The Nana and Me

So, on Monday I took Tae to work. It went against all that I believed in. I always said I would never take my kid to work because work is work. Basically (without sounding snobbish), I hate when people bring their kids to work and they run around and cause chaos (the kids that is), which in my opinion is disrespectful to fellow colleagues. I also want to keep the two facets, home and work, exactly that, home and work. And to add one more thing, I have been fortunate enough to have a boss who has given me the tools to be able to work from home if need be. And believe me, if I take a day off to work from home, then I really do WORK. There has never been a need to bring Tae to work until today…

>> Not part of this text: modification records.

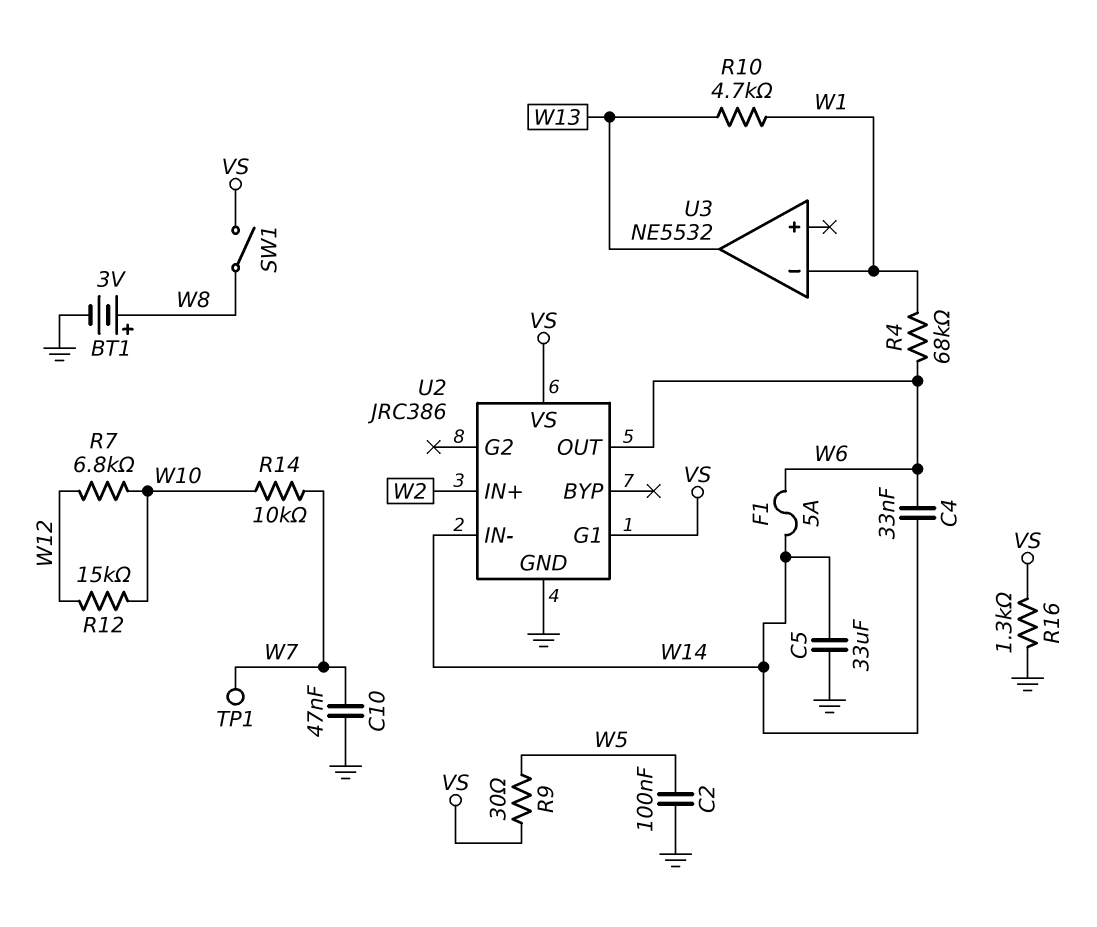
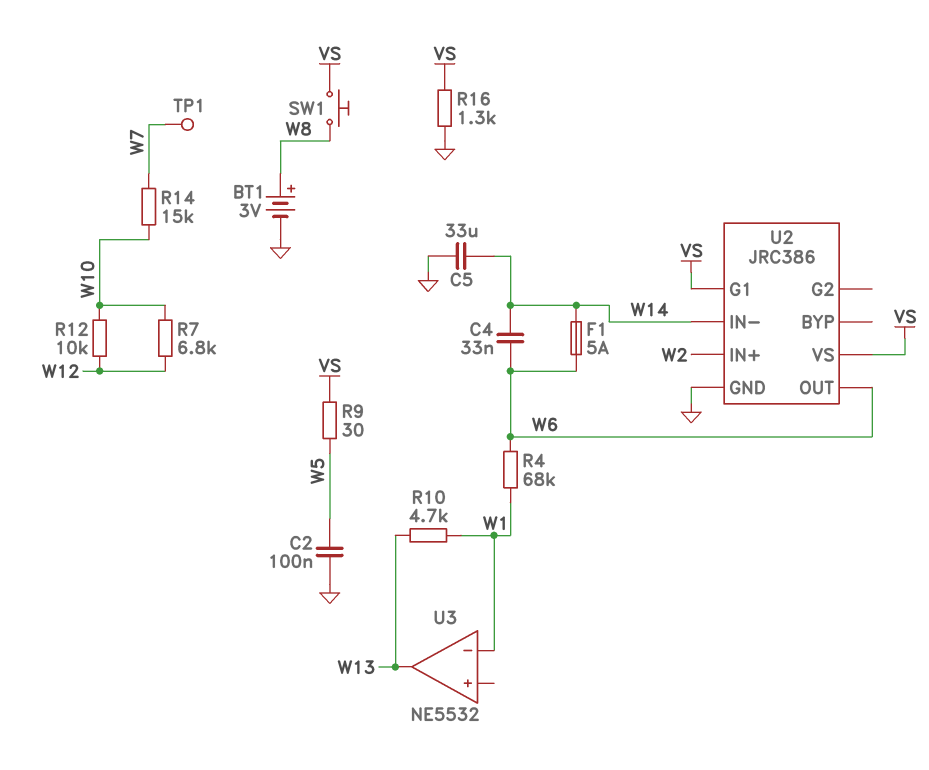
C10: 47nF (GND, W7) -> none
R12: 15k (W10, W12) -> 10k (W10, W12)
R14: 10k (W7, W10) -> 15k (W7, W10)
SW1: switch (VS, W8) -> button (VS, W8)

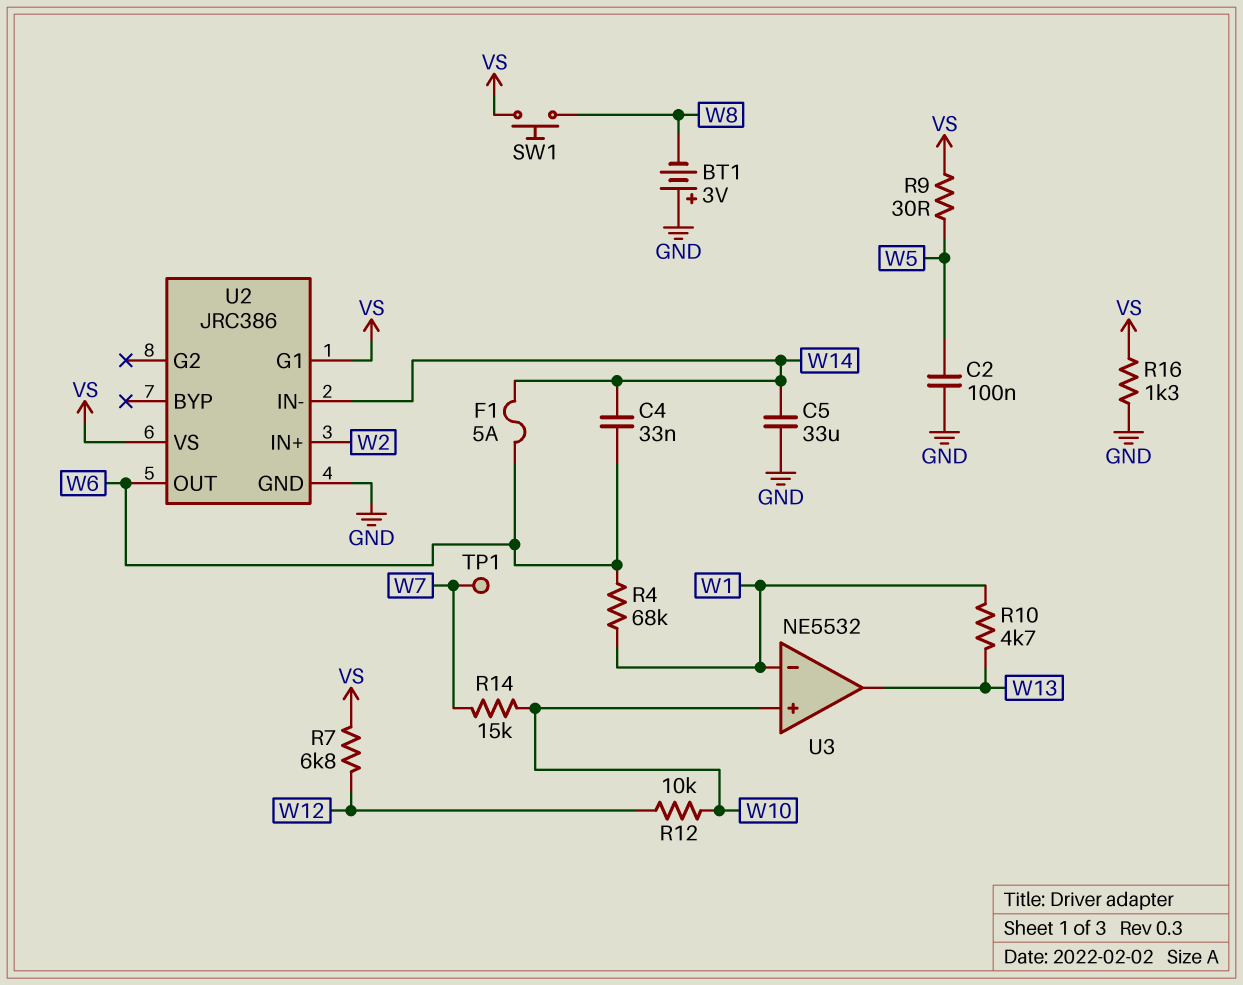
BT1: 3V (plus W8, minus GND) -> 3V (plus GND, minus W8)
R7: 6.8k (W10, W12) -> 6.8k (VS, W12)
U3 pin in+: none -> W10

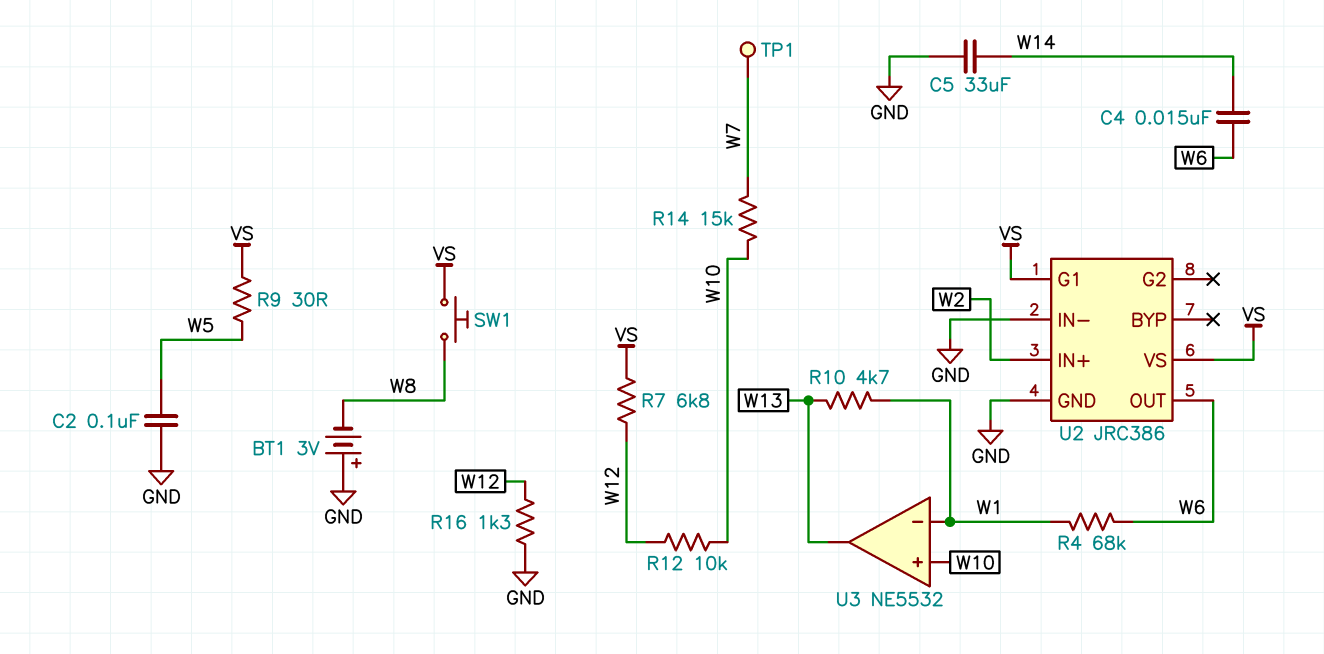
C4: 33nF (W6, W14) -> 15nF (W6, W14)
F1: 5A (W6, W14) -> none
R16: 1.3k (GND, VS) -> 1.3k (GND, W12)
U2 pin IN-: W14 -> GND

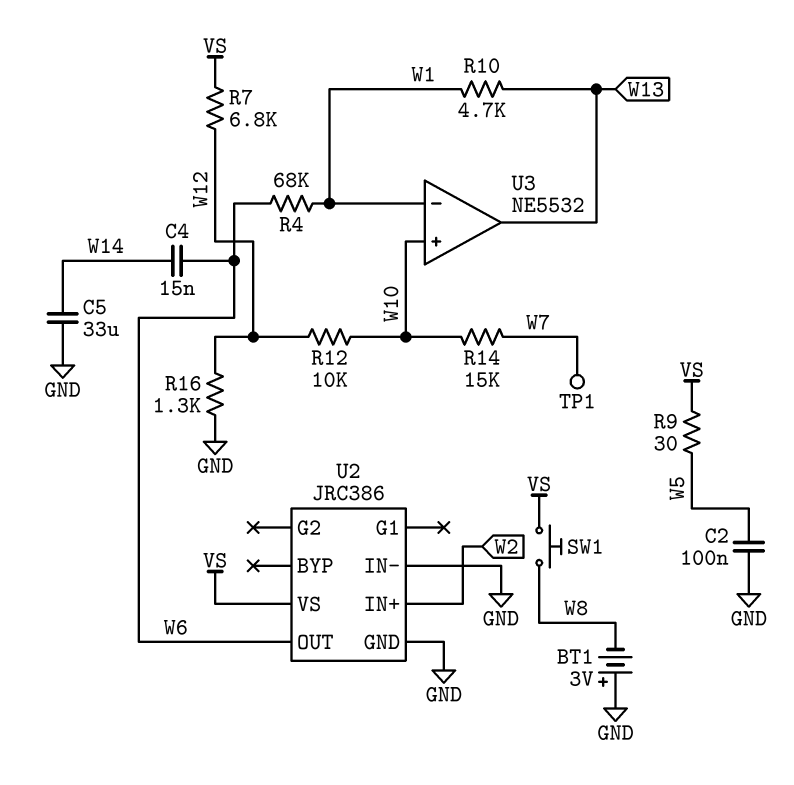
U2 pin G1: VS -> none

Anyhow. I arrived at work at about 07:00 on Monday leaving LB at home to wait for Holly and play with Tae. Was my bosses first day back since his 2 week break, and I was keen to get to work and get work done only he could help with.

At about 08h00 I got a call from LB saying Holly hadn’t arrived and he needed to get to work in half an hour for a conference. I dropped everything, rushed home and we swopped duties. I tried (not very hard) to get hold of Holly, but both her and her husbands phones were off. I remember her telling me she was going to Mafikeng for a wedding, so I assumed transport issues.¬†I really wasn’t phased. This was the first time in 15 months that we had ever had a ‘nanny not pitching to work’ issue. Hell, even one day Holly arrived with no shoes saying that taxi owners were shooting at each other and she had to run away and lost her shoes in the process. Still made it to work, no shoes, but at work! My kinda gal! I ended up giving her a pair of my mothers Skechers to work in. I know my mom would have approved that!

ANYWAY! Because I literally dropped everything to go home, I thought to myself that I would go home, pack all Tae’s stuff up and take her to my work. Gulp. Breaking a rule. But it was fine. I thought, “lemme go in, finish what I need to, and then leave”.

(side note: this is the second time I am typing this blog story out trying to make it short, but clearly I am a “full story” type of gal)

So I packed Tae up. Wet her “mieliepip hare” (can’t take her in public looking like a golliwog like she does when she wakes) and bundled her up to go to work… Briefly, remember?

We arrived and I carried her in. Sat at my desk and started working. She clung onto me like a monkey and went all shy to the attention that she was receiving. Cue: exploding mommy heart. With each and every day that passes Tae becomes more… Um… Not sure how to explain… Maybe, expressive? Aware? Aware that I am her mommy, aware of her surroundings, aware of herself as a being? Either way, her clinginess to me makes my heart explode!

So, after some time she settled and started playing quietly. She was so good, an absolute angel, that before I knew it she was all played out and tired. I hadn’t finished my work and decided to try my very best to put her to sleep. Well, this is where my sleep training paid off… BIG TIME! I had enough blankets with me and made a fairy/Christmas bed in the smallest corner by my desk. I picked Tae up, kissed her, gave her her bottle and bunny, and lay her down while I continued with work.

I carried on chatting (loudly) to my colleagues and before I knew it, she was asleep! She passed out in her Christmas bed behind moms desk.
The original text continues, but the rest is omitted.